Re: LatentLogLinear code

Posted by Dmitriy Lyubimov <dl...@gmail.com>.

yes i was asking about lll branch in your repo.

-d

On Tue, May 24, 2011 at 5:44 PM, Ted Dunning <te...@gmail.com> wrote:
> Heh?
>
> On Tue, May 24, 2011 at 5:12 PM, Dmitriy Lyubimov <dl...@gmail.com> wrote:
>
>> so you do in-memory latent factor computation? I think this is the
>> same technique Koren implied for learning latent factors.
>>
>
> Are you referring to the Log linear latent factor code that I have in my
> mahout-525 github repo?
>
> Or SVD (L-2 latent factor computations)?
>
> Or LDA (multinomial latent factor computation)?
>
> Or Dirichlet process clustering?
>
> Or ...?
>
>
>> However, i never understood why this factorization must come up with r
>> best factors. I understand incremental SVD approach
>> (essentially the same thing except learning factors iteratively
>> guarantees we capture the best ones) but if we do it all in parallel,
>> does it create any good in your trials?
>>
>
> I don't understand the question.
>
> Are you asking whether the random projection code finds the best (largest)
> singular
> values and corresponding vectors?  If so, the answer is yes, it does with
> high probability
> of low error.
>
> But this doesn't sound like LLL stuff.
>
>
>> also i thought that cold start problem is helped by the fact that we
>> learn weights first so they always give independent best
>> approximation, and then user-item interactions reveal specific about
>> user and item. However, if we learn them all at the same time, it does
>> not seem obvious to me that we'd be learning best approximation when
>> latent factors are unkown
>> (new users). Also, in that implementation i can't see side info
>> training at all -- is it there?
>>
>
> This sounds like LLL again.
>
> In LLL, the optimization of side information coefficients and the
> optimization of the user-item interactions are separately convex, but not
> jointly convex.  This means that you pretty much have to proceed by
> optimizing one, then the other, then the first and so on.
>
> So I don't see how we are learning them all at the same time.
>
> You are correct, I think that having lost joint convexity that we don't have
> strong convergence guarantees, but practically speaking, we get
> convergence.
>
> Regarding the side information, I thought it was there but may have made a
> mistake.
>
> Sorry for being dense about your message.
>

Re: LatentLogLinear code

Posted by Ted Dunning <te...@gmail.com>.

If you minimize squared error of a reconstruction, then you inherently have
orthogonal vectors
(for the first several, anyway).

It doesn't matter what order you do it in if you actually reach the
quadratic optimum.

The SGD approach will have issues with the order of the vectors produced.
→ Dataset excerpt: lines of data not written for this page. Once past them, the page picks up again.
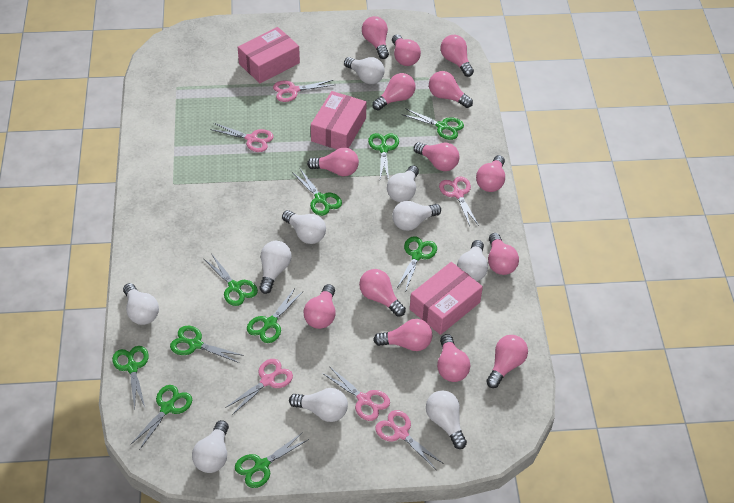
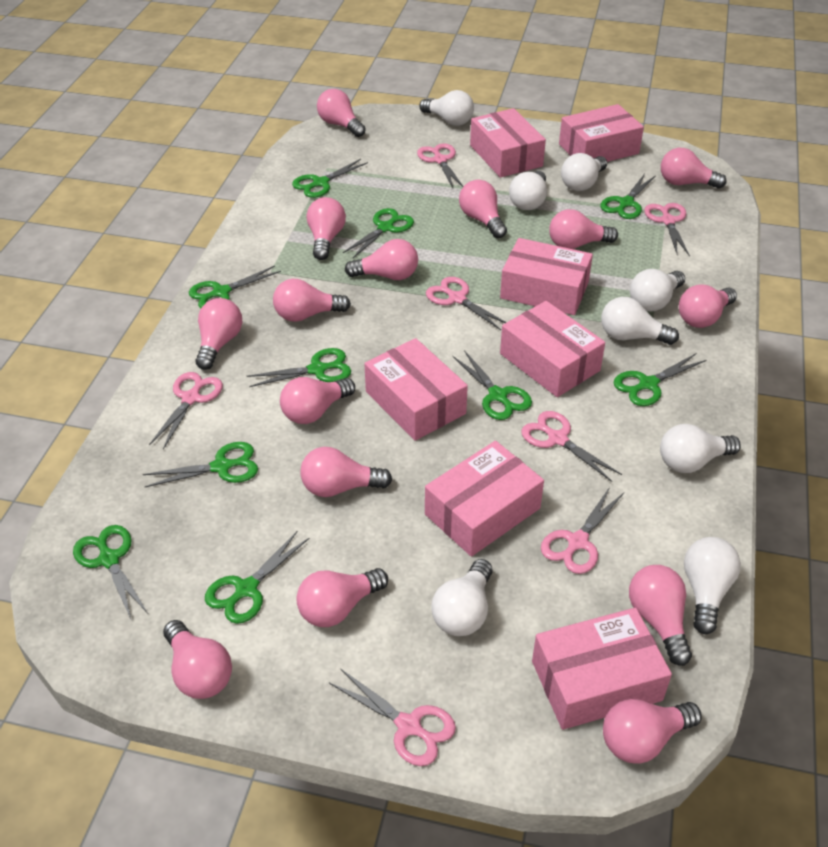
pink box: 3 -> 7
pink light bulb: 14 -> 15
pink scissors: 6 -> 7
white light bulb: 10 -> 8

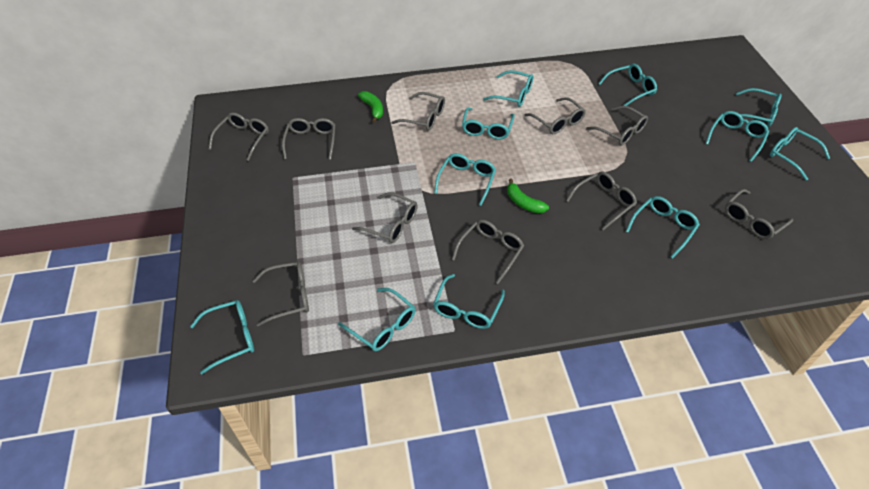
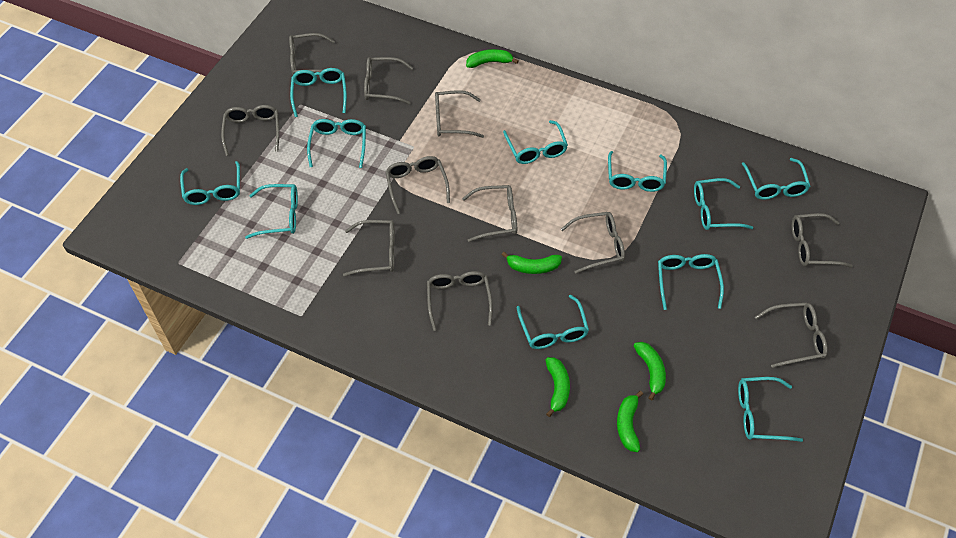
green banana: 2 -> 5
grey glasses: 10 -> 11

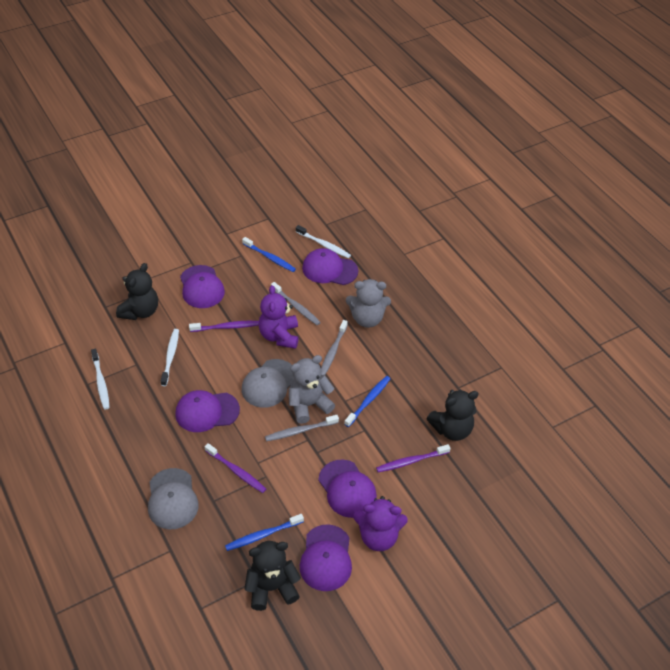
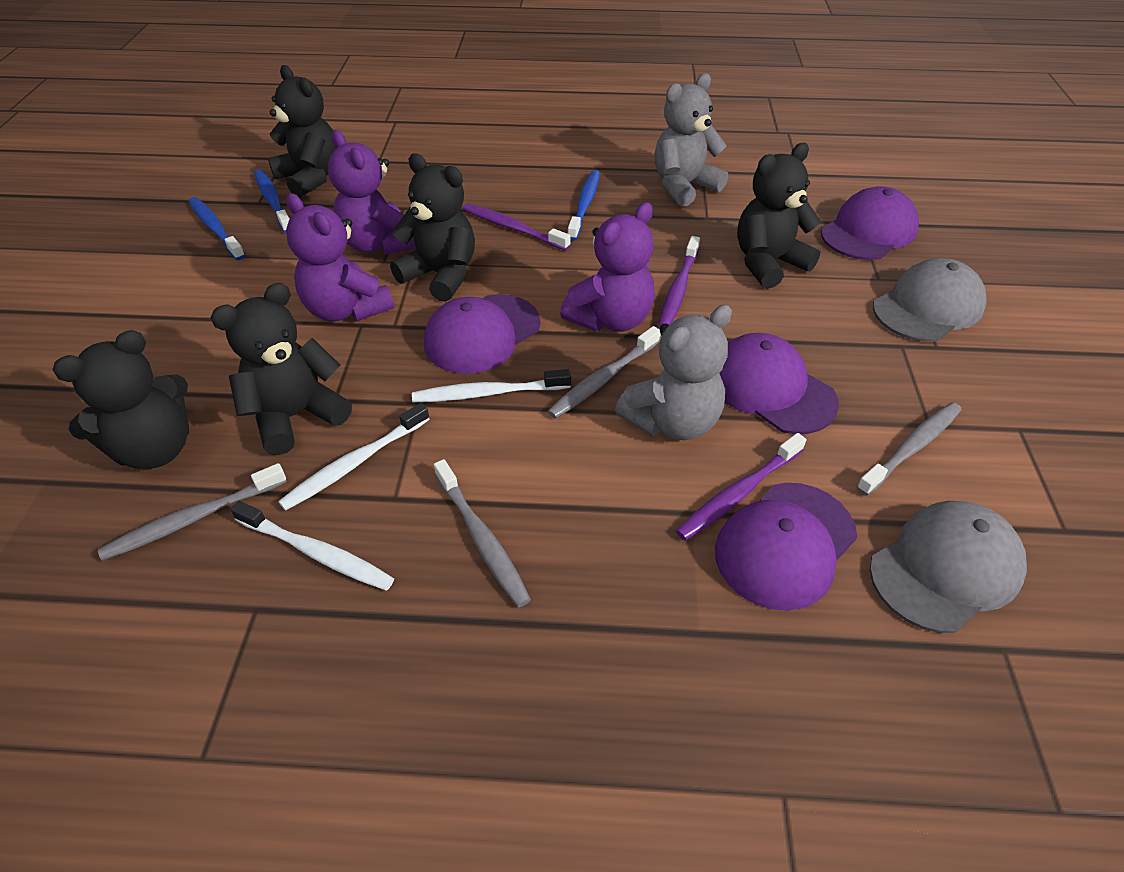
black teddy bear: 3 -> 5
grey toothbrush: 3 -> 4
purple cap: 5 -> 4
purple teddy bear: 2 -> 3

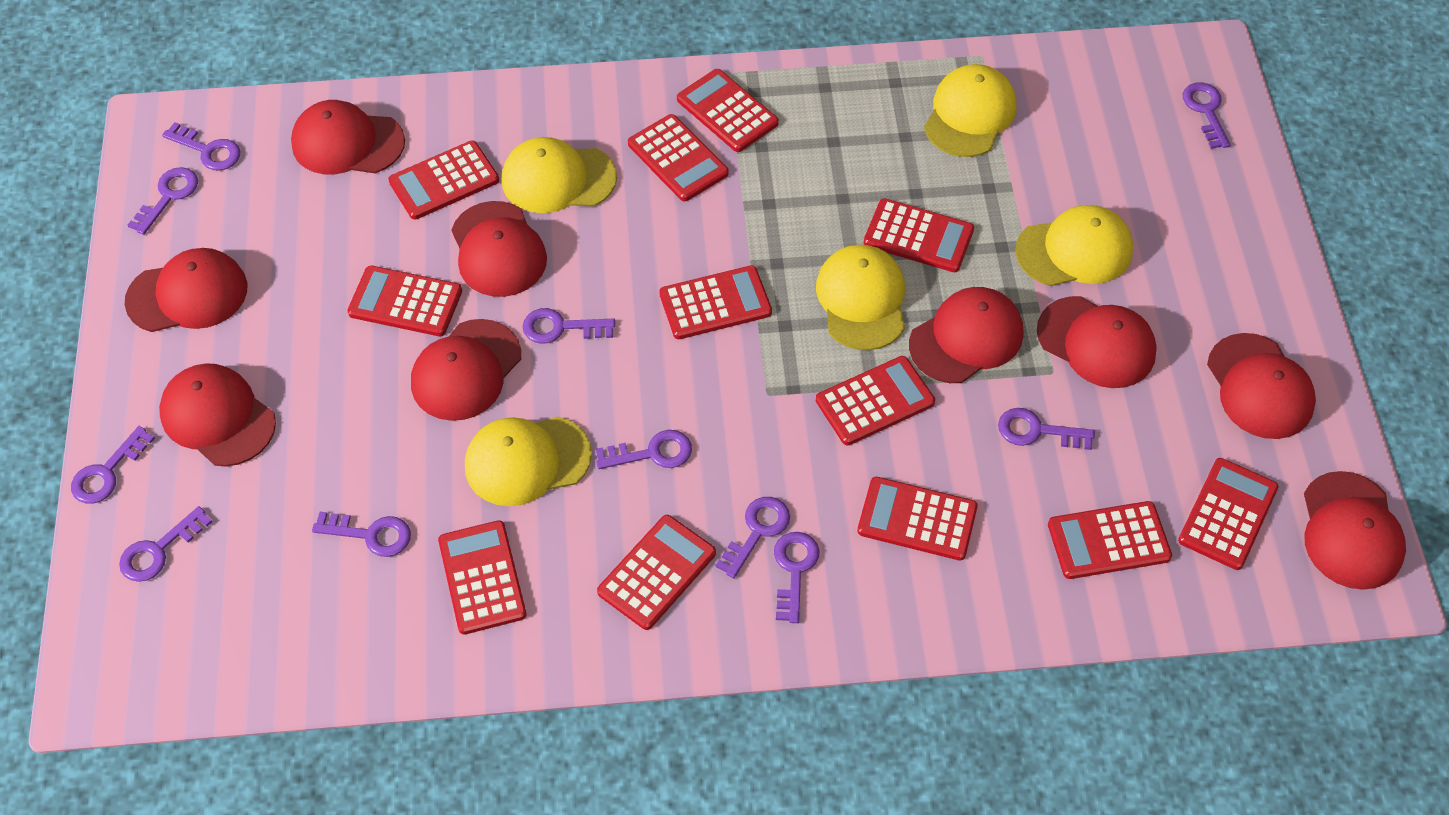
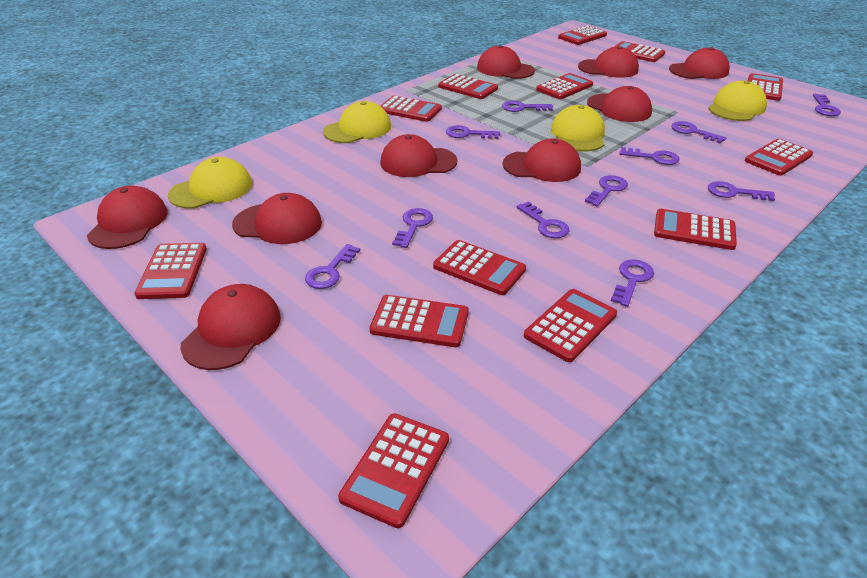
red calculator: 12 -> 13
yellow cap: 5 -> 4

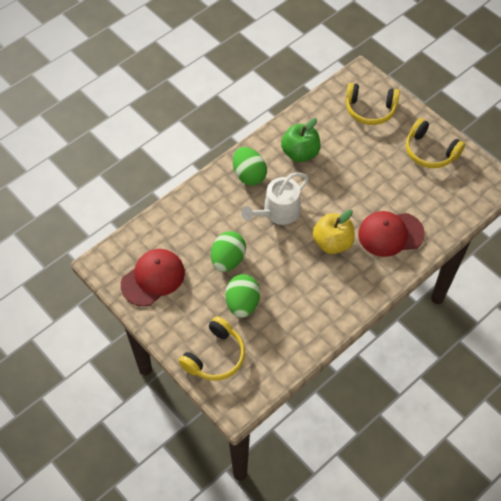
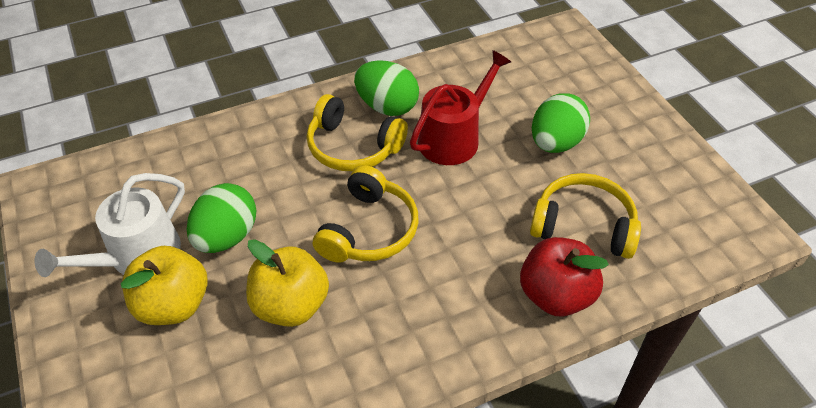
green apple: 1 -> 0
red apple: 0 -> 1
red cap: 2 -> 0
red watering can: 0 -> 1
yellow apple: 1 -> 2

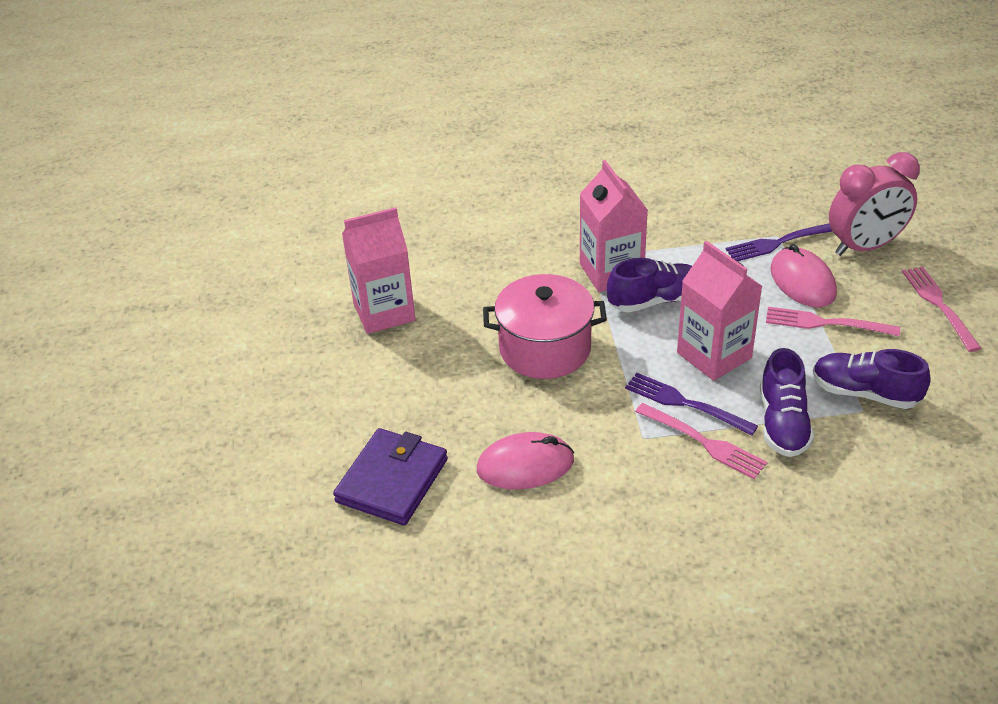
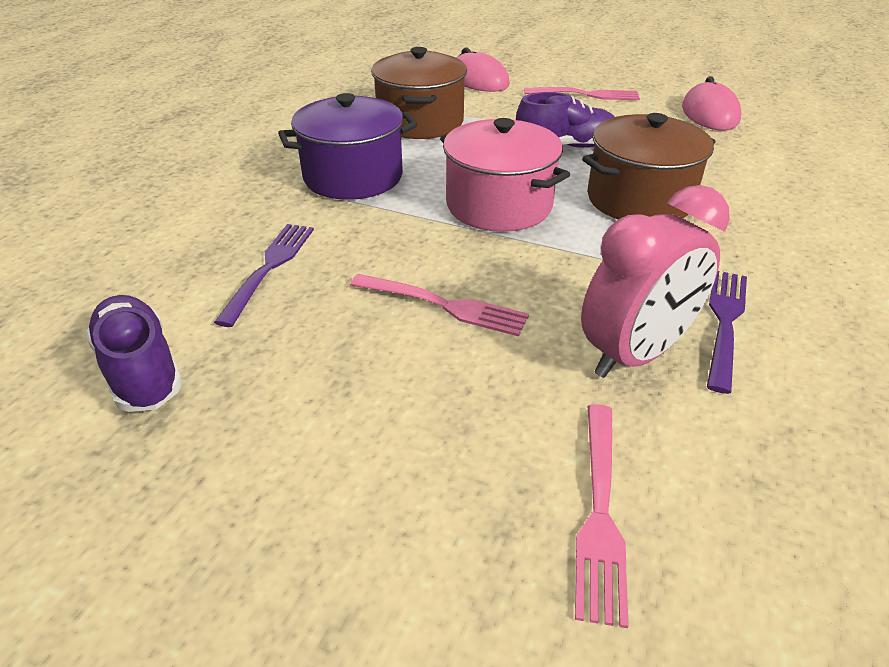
brown pot: 0 -> 2
pink carton: 3 -> 0
purple pot: 0 -> 1
purple shoe: 3 -> 2
purple wallet: 1 -> 0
On Tue, May 24, 2011 at 6:13 PM, Dmitriy Lyubimov <dl...@gmail.com> wrote:

> Or incremental SVD provides orthogonality of the singular vectors
> while LLL does not? (my best guess why they do it incrementally).
>
> On Tue, May 24, 2011 at 6:11 PM, Dmitriy Lyubimov <dl...@gmail.com>
> wrote:
> > Thanks, Ted.
> >
> > On Tue, May 24, 2011 at 5:44 PM, Ted Dunning <te...@gmail.com>
> wrote:
> >> Heh?
> >>
> >> Are you referring to the Log linear latent factor code that I have in my
> >> mahout-525 github repo?
> >>
> >
> > I am referring to LatentLogLinear class in your repo under lll branch.
> >
> >>
> >>
> >>> However, i never understood why this factorization must come up with r
> >>> best factors. I understand incremental SVD approach
> >>> (essentially the same thing except learning factors iteratively
> >>> guarantees we capture the best ones) but if we do it all in parallel,
> >>> does it create any good in your trials?
> >>>
> >>
> >> I don't understand the question.
> >>
> >> Are you asking whether the random projection code finds the best
> (largest)
> >> singular
> >> values and corresponding vectors?  If so, the answer is yes, it does
> with
> >> high probability
> >> of low error.
> >>
> >
> > Well you have alternating scheme there, right? you do learn left
> > singular vectors, then you switch, find the right singular vectors,
> > but as far as i can tell you are not doing it the same way as
> > incremental SVD does
> >
> > Incremental SVD goes thru the entire dataset the same way but only for
> > 1 factor first. then it frozes it once testing rmse curve is flat and
> > starts doing the same for the second one. Intuitively it's clear that
> > the first pass this way finds the largest factor and the next one
> > finds the next largest etc. Hence there's a 'step' curve on RMSE chart
> > for this process as it switches from factor to factor.
> >
> > But in your case, it looks like you are learning all the factors at
> > once. Is it going to result into the same result as incremental SVD
> > algorithm? if yes, why did they even do it incrementally, for it's
> > clear incremental approach would require more iterations?
> >
> > (there's a mahout issue for incremental svd implementation btw).
> >
> >>
> >> Regarding the side information, I thought it was there but may have made
> a
> >> mistake.
> >>
> >
> > which branch should i look at for the latest code? i looked at LLL
> branch.
> > thanks.
> >
>

Re: LatentLogLinear code

Posted by Dmitriy Lyubimov <dl...@gmail.com>.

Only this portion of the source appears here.